Ólchobar was previously thought to have belonged to the Locha Léin branch of the Eóganachta, the kindred which dominated the kingship of Munster from the 6th to the late 10th centuries, whose lands lay around the Lakes of Killarney. More recent research however has shown that he was more likely a member of the Eóganacht Áine branch of the dynasty. This branch, found in the east of modern County Limerick, was part of the inner circle of Eoganachta which had rotated the kingship of Munster since the 7th century. The Eóganacht Áine provided several abbots of Emly in the 9th century.
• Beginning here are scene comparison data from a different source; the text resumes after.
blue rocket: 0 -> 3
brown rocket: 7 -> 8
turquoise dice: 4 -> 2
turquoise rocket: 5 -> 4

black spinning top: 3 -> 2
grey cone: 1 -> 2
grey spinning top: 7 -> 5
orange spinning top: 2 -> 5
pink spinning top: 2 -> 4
Ólchobar is believed to have been abbot of Emly, the principal church of the Eóganachta, before he was chosen as king. His predecessor, the powerful Feidlimid mac Crimthainn, is the first king of Munster known to have combined clerical office with the kingship. This combination of secular and religious power appears to have been unique to Munster in the ninth and tenth centuries. Several of the kings who held abbacies as well as the kingship, Ólchobar among them but also the better known Cormac mac Cuilennáin, are thought to have been compromise candidates for the kingship.
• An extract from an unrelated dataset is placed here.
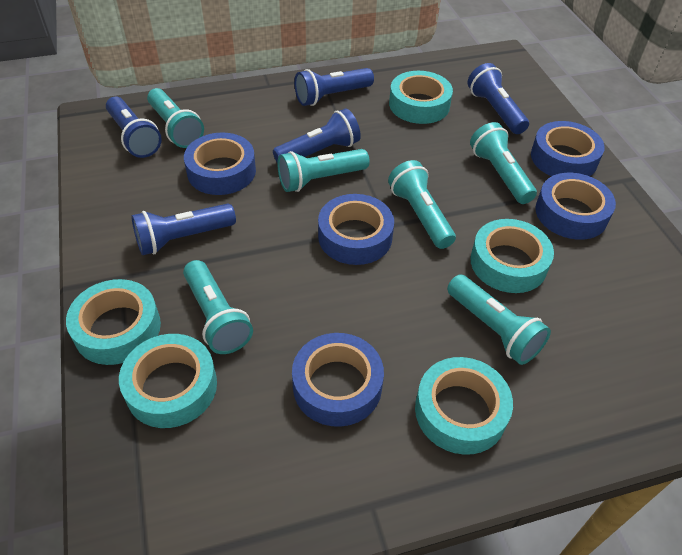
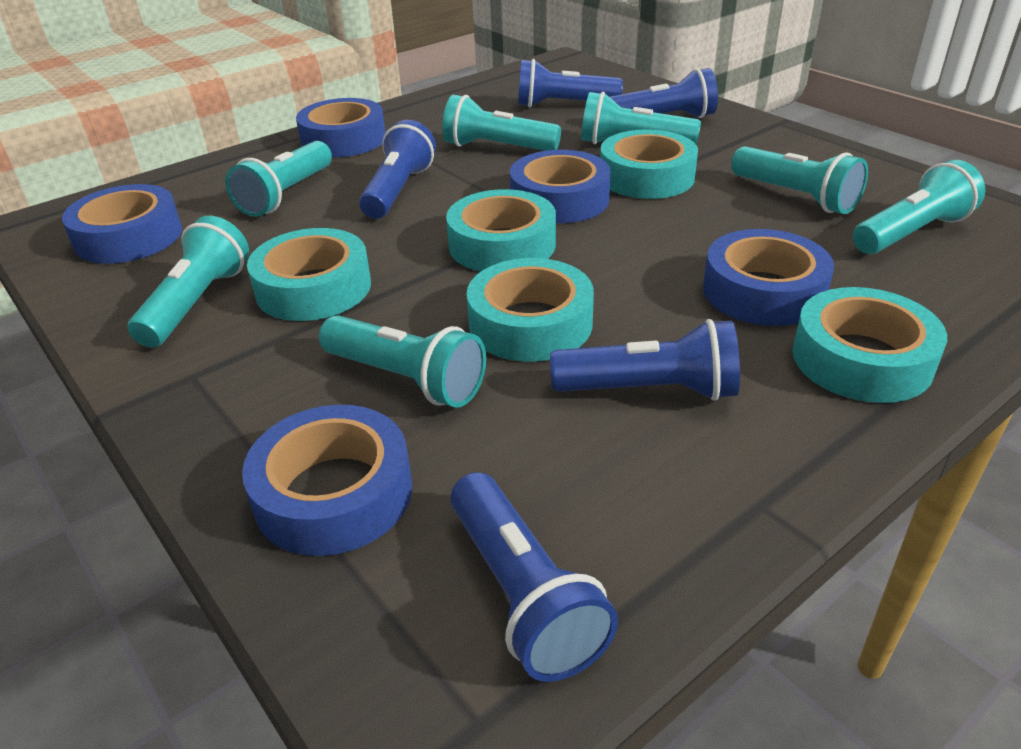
turquoise flashlight: 6 -> 7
Some of the Irish annals, among them the Chronicon Scotorum, record that early in Ólchobar's reign Emly was attacked by a Viking force. In 848, a year which saw multiple defeats for the Vikings, Ólchobar joined forces with his eastern neighbour, Lorcán mac Cellaig, King of Leinster, to defeat a Viking army at Sciath Nechtain, near modern Castledermot, County Kildare. Early sources say two hundred Vikings were killed, later ones increase the number of dead, among them one Tomrair, jarl and deputy of the king of Laithlind. Later in the year the Cashel branch of the Eóganachta inflicted a defeat on Vikings at Dún Maíle Tuile, near Cashel. Further victories had been won in the west, in modern County Sligo, by the High King Máel Sechnaill mac Máele Ruanaid and his ally Tigernach mac Fócartai.